Hasta que una frase, una maldita frase que le leí a Mark Fisher, vuelve a mi cabeza para revolcarme como una vaquilla en una capea: “Para la mayor parte de quienes tienen menos de veinte años en Europa y en los Estados Unidos, la inexistencia de alternativas al capitalismo ya ni siquiera es un problema. El capitalismo ocupa sin fisuras el horizonte de lo pensable”. Y ya está, es automático: vuelvo a ser consciente de que siempre fuimos el bando derrotado y entonces el reflujo pesimista me atormenta otra vez.

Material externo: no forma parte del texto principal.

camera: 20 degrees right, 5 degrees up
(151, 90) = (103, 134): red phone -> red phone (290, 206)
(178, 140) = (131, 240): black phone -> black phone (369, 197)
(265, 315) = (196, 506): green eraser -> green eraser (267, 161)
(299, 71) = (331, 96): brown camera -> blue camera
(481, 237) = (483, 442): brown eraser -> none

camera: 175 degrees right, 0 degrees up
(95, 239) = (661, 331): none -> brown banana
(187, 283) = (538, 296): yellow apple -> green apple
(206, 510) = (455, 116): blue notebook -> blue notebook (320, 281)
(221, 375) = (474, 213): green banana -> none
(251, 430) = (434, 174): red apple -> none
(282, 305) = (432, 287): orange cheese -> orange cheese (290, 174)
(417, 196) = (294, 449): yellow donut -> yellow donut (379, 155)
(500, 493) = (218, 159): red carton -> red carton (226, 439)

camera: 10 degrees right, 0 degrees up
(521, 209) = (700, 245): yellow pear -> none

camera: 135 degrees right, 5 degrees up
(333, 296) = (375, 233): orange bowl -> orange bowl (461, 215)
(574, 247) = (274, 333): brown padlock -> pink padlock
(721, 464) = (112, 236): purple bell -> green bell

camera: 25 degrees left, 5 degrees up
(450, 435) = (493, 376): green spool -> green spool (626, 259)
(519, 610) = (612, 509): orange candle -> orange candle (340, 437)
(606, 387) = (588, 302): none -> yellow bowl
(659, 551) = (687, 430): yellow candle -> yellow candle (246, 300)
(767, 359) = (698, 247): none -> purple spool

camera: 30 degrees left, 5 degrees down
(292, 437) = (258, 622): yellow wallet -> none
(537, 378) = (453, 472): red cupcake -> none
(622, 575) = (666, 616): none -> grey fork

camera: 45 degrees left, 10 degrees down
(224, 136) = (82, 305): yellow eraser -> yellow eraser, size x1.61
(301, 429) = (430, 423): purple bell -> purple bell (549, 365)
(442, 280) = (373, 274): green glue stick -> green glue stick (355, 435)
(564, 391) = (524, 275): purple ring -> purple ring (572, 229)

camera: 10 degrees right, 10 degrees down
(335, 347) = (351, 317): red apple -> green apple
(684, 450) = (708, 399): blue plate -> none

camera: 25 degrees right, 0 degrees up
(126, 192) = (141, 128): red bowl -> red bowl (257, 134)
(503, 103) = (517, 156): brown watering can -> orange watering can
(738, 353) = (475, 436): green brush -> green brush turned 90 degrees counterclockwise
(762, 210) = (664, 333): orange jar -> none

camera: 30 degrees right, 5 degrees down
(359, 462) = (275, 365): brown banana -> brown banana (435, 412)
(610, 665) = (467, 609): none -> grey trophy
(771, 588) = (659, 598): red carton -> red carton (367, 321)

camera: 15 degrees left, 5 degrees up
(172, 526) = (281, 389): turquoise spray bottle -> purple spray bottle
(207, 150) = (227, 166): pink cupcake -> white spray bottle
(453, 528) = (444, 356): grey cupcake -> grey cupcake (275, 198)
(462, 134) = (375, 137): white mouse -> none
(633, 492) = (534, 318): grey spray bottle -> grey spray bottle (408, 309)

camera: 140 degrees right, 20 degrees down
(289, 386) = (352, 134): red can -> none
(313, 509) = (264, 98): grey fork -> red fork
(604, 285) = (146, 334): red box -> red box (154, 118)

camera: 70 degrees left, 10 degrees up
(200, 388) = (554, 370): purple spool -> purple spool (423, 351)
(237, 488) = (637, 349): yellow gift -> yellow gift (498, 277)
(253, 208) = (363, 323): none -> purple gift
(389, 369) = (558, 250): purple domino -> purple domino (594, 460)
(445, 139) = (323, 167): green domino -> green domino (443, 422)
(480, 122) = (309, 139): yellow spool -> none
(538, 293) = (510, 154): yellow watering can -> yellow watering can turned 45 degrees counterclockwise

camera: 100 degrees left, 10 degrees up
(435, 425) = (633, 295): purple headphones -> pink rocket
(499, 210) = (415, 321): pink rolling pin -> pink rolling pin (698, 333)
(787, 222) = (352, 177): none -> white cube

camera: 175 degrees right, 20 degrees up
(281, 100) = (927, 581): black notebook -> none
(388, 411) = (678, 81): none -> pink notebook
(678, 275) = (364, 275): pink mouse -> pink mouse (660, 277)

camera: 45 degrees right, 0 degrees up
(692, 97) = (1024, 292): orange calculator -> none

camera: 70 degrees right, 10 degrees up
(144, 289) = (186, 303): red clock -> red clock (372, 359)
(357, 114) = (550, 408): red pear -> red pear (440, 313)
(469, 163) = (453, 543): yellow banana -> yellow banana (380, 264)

Algunos diréis que estoy como una puta cabra y que lo deje ya, que vaya a la clase de inglés calladita y que asuma que tengo que aguantar las mierdas de la vida con el máximo estoicismo posible. Pero es que lo intento y no puedo. Pienso en mis compañeros de clase, universitarios todos ellos, y me llevo las manos a la cabeza porque no puede ser que aprendan que el círculo riqueza-caridad es siquiera normal. Y, en el fondo, lo que más me frustra es ser consciente de que solo nos venden anzuelos debido a que llevamos décadas picando. “Venga, ahora sí. Ahora es cuando dejaré de ser pobre gracias a [inserte aquí su estafa]”. El círculo de promesas WASP nos arrolla una y otra vez mientras estamos entretenidos en gestar la verdadera semilla del mal: cada vez más gente es incapaz de visualizar –aunque solo sea visualizar- un mundo diferente al del sálvese quien pueda y bien por ti si eres rico y aquí tienes tu ración de sobras si eres pobre.